さて、王子の婚宴で始まる今週の譬には新約の教会が描かれています。教会をキリストの花嫁と呼ぶのはその為です。そして、さばきは、恵みへ道が開かれています。王様は、「町の大通りに出て、見かけた者はだれでも婚宴に連れて来なさい」と命じます。そして、家来たちは道に出て行き、悪人であれ、善人であれ見かけた人を皆集めてきました。皆とある様に婚宴に招かれる為に私たちに必要な条件は全く何もありません。血統や能力、資格、地位や財産、善悪さえ、例えば、世間の誰からも敬意を持って賞賛されるような善い行いも何の価値も持たないのです。私たちはただ招きに応じるだけで良いのです。
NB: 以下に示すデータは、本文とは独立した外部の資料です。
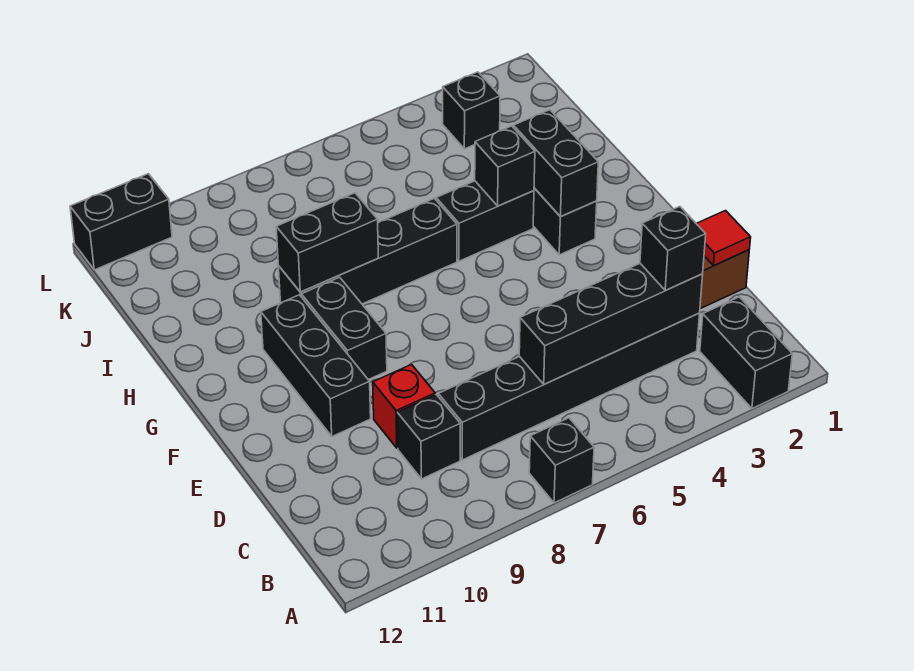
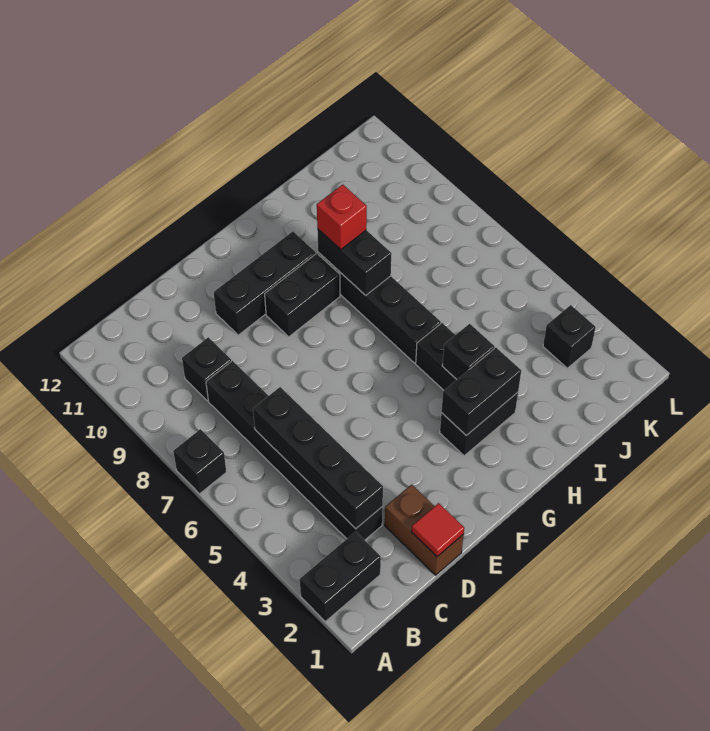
black brick C3 level 3 -> none
red brick D9 level 1 -> red brick H9 level 3
black brick L11:L12 level 1 -> none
しかし、ここに礼服を着ずにいた者がいます。王は最初、「友よ、どうして婚礼の服を着ないでここに入って来たのか」と優しく尋ねます。中近東地方には王が客人に衣服を与えるという慣習があります。ならば、この客人は王様の贈り物を突き返したことになります。
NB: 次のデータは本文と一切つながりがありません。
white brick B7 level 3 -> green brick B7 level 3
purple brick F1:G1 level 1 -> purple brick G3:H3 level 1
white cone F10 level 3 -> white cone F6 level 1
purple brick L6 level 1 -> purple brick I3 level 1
しかし、王がこの無作法な者に対してもやさしく「友よ」と呼びかけた言葉に、最後まで悔い改めを求める神様の慈しみが表されていることを忘れてはなりません。
私たちは、ここに婚宴の席に与るために唯一つ、王が前もってくださった「礼服」だけは着用していなければならないことが分かりました。では、「礼服」とは、それはイエス様の十字架のことです。
イエス様が私たちの罪を贖う為に血を流して下さった十字架を私たちもイエス様に従って、担っているかいないかということです。勘違いしてはいけません、それは決して人に特別な資格や能力また道徳を要求しているのではありません。誰にでも出来ること、ただイエス様をキリストと信じて生きることです。
最後、天の国の王は、世継ぎである王子の婚宴の席に、今も人々を招いておられます。王は、私たちへの慈しみからご自分の最上であり、無二の愛する子羊を私たちの為に、屠らせ、食卓に整えて下さいました。そして、家来である弟子、即ち私たちに、命じておられます。「食事の用意が整いました。すっかり用意ができています。さあ、婚宴においでください」。家来であり、弟子である私たち教会は、同時にキリストの花嫁として王子の婚宴の宴席に連なっています。神様の整えて下さった最高の婚宴に私たちは礼服を着ています。しかもこの礼服は、貸衣装どころか神様が惜しみなくただで恵んで下さった礼服なのです。